WHITE IVY by Susie Yang (Simon & Schuster). This brainy first novel, both witty and compassionate, might, on a careless description, put one in mind of the plotty, sexy commercial fiction of the 1940s and '50s—FOREVER AMBER, that sort of thing; but, let's take care. Kathleen Winsor's readers “believed in” Amber rather as kids “believed in” Batman; Susie Yang and Ivy Lin are a very different story. Ivy is not just shrewd but deeply intelligent, and ravenous for what life might hold, but scared and angry, rather than amused; she will leave you wiser and deeper, in touch with more complex humans and more of reality's ironies than you came in with. It's a busy book, it's set in the America we live in—or, well, the one the rich live in, anyway—and it's about a very smart girl and woman who learns a lot, and unlearns a lot, too, and grows . . . wiser? Maybe; more knowing, for sure.

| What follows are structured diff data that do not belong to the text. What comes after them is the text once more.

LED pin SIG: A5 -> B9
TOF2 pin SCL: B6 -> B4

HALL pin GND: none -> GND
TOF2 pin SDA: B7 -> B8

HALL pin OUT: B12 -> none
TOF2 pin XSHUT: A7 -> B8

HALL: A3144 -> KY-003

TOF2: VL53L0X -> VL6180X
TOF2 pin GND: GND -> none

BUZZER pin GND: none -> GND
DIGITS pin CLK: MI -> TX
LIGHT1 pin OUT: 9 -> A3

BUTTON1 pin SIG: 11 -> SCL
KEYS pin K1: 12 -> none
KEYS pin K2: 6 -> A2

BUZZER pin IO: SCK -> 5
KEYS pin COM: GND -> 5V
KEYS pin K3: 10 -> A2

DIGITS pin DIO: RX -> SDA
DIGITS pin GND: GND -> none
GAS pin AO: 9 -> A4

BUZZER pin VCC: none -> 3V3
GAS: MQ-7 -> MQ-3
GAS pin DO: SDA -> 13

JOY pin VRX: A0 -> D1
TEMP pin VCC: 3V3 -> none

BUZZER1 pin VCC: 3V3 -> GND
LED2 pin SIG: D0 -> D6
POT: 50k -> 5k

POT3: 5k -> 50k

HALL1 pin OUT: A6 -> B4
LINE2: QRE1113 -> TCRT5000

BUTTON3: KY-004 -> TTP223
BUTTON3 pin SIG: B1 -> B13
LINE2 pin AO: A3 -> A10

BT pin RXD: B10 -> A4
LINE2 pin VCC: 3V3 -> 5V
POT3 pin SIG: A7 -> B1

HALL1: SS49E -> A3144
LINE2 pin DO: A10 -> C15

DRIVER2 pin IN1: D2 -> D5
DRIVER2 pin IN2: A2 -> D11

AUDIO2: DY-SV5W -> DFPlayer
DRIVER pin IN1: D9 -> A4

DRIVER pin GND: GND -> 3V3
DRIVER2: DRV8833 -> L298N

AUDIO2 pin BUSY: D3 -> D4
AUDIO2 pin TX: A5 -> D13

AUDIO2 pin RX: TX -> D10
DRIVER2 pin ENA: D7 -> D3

GOD-LEVEL KNOWLEDGE DARTS: LIFE LESSONS FROM THE BRONX by Desus & Mero (Random House). These *****ers talk some **, *****ers—it never stops, and . . . and if I keep trying to sound like them, the column won't only become a fusillade of asterisks, it will read like an old white Hoosier trying to sound street-Bronx. They're seriously funny, though: very funny, about serious things (but not only). Also insightful, and not exactly inviting, but nevertheless rewarding, and it will enlarge us all to learn something about how *****ers like this . . . uh—I just looked back into the book, there—how these guys think and feel about it all. One's single, the other's married, and that **** (uh-huh) is also taken both seriously and comically. They run a podcast that has won serious awards in much more than local competion. And, they're not exactly talking to you and me, but if they didn't want us to hear them, they wouldn't be published by Bennett Cerf's old publishing house.

FAST ASLEEP by Dr. Michael Mosley (Atria). A practical self-help book, smart and informed, but only as scientific as it needs to be to give us confidence in it. Its clear aim is to teach us to regulate the quantity and quality of our sleep, with minimal to no medication—only moderate, do-able behavioral adjustments and common sense.